Consider it our sisterly duty to leave any man we reject with his head held high for the woman who is going to give him a head-over-heels yes one day.
Just last week, a stranger approached me at a train station after we made eye contact. Nothing came of it, as truly, I didn’t feel an attraction, but it was a nice and polite interaction (and yes, I smiled the whole train ride home from it), so I did my best to encourage this man to keep going. Consider it our sisterly duty to leave any man we reject with his head held high for the woman who is going to give him a head-over-heels yes one day.
Acknowledge the Investment of Time So Far
The above still applies even if you’re saying no to a future with someone you’ve already been on a couple of dates with. Appreciate the time you’ve had together but deliver your answer with clarity and kindness. Think something like: “I've really enjoyed the dates we've been on, but I don't want to take this further and keep holding you back from finding an amazing person who's going to be so thrilled to go out with you.”

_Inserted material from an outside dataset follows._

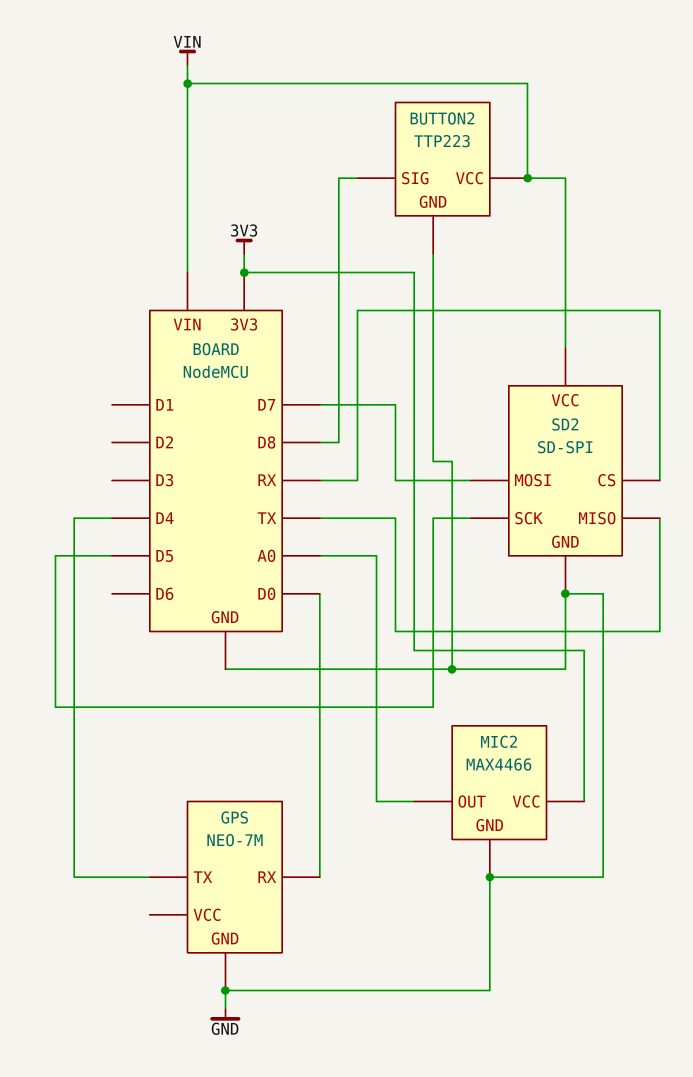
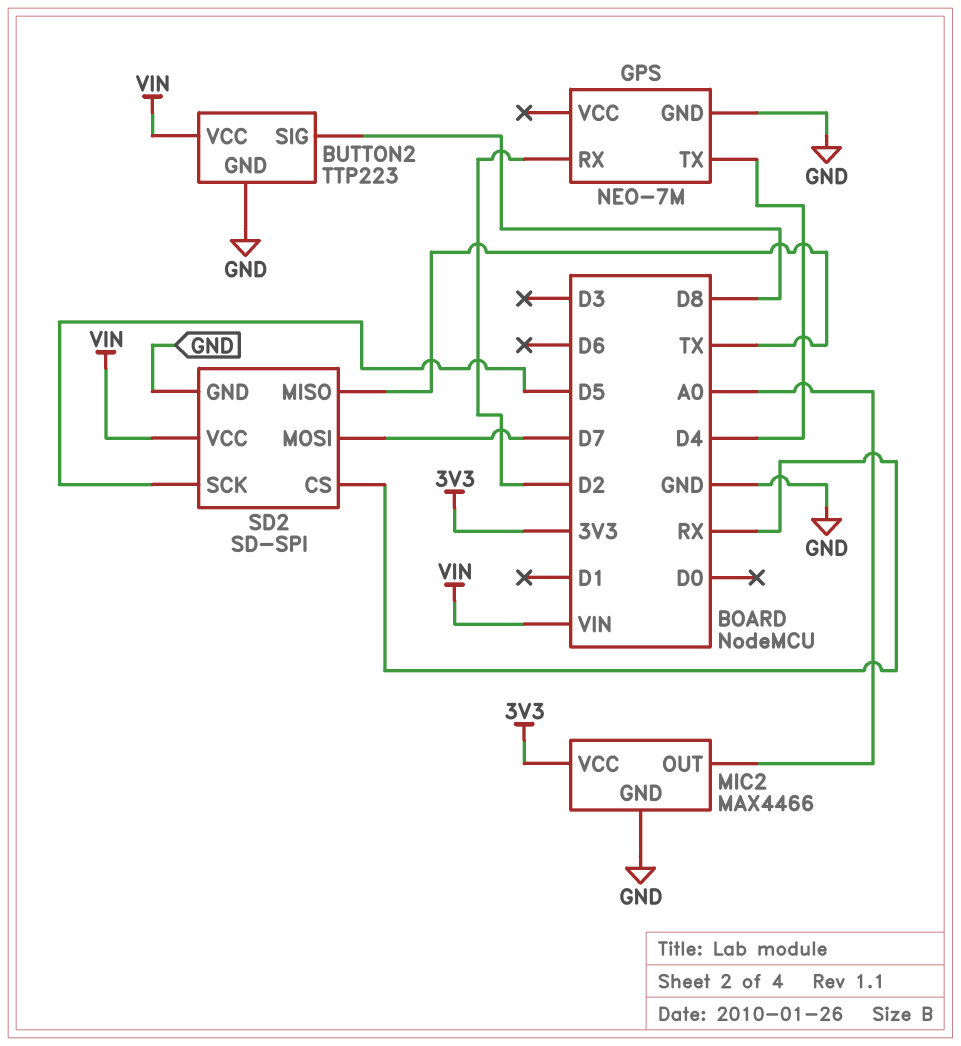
GPS pin RX: D0 -> D2

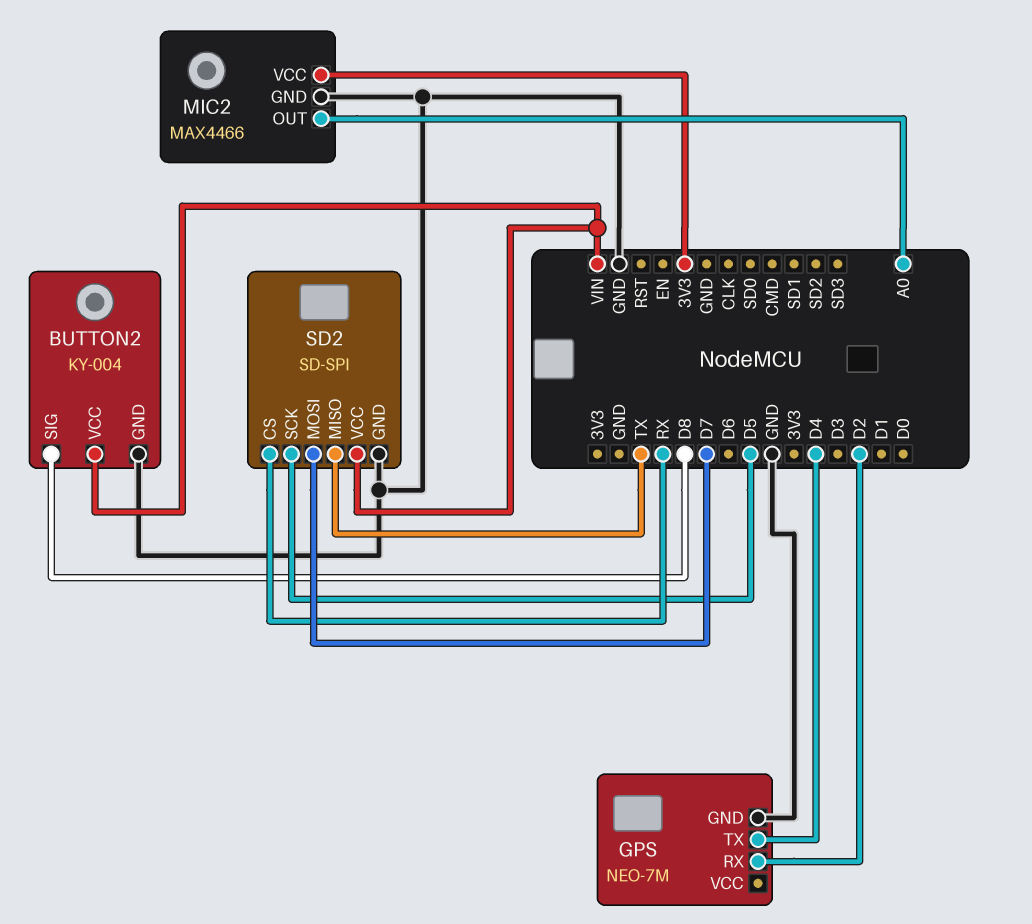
BUTTON2: TTP223 -> KY-004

Every person deserves not to feel like someone’s second option or back-up plan, but like their ideal choice. Don’t leave room for misunderstandings and honor that person with a concise and clear response.
Closing Thoughts
Can we please bring back a culture where we take chances, “drop the hanky,” and aren’t completely averse to rejection or failure? Remember, we don’t win or lose, we win or learn – which sounds pretty win-win to me.
Rejection is survivable, and it respects the time and energy of both yourself and the other person. Yes, rejection is hard and disappointing, and it’s understandable not to want to deliver that feeling to another person, but someone taking the risk to ask you out is worthy of credit (and kindness).